* **TASK PROMPT**
Every line holding the string "circle" should be copied out of the listing.

* **DATA PROVIDED**
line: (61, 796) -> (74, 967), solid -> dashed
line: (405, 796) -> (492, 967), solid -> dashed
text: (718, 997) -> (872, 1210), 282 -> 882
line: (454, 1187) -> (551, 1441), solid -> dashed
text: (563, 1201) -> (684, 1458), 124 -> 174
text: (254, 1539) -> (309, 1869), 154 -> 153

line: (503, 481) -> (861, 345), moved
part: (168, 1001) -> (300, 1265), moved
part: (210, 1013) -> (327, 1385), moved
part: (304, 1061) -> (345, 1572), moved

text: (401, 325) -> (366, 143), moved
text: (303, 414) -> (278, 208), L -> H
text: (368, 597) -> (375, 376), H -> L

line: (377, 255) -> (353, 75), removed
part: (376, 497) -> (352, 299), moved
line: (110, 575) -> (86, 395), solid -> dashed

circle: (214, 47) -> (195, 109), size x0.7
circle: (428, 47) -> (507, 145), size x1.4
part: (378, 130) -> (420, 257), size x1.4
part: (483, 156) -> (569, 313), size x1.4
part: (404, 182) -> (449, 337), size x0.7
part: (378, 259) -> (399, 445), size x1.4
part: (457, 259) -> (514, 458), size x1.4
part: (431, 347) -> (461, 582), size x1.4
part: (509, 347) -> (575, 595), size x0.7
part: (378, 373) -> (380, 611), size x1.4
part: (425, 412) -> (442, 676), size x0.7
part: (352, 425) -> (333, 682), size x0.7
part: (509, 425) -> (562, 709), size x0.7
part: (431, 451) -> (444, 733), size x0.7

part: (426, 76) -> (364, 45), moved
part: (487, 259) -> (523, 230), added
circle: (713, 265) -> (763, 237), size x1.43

* **EXPECTED OUTPUT**
circle: (214, 47) -> (195, 109), size x0.7
circle: (428, 47) -> (507, 145), size x1.4
circle: (713, 265) -> (763, 237), size x1.43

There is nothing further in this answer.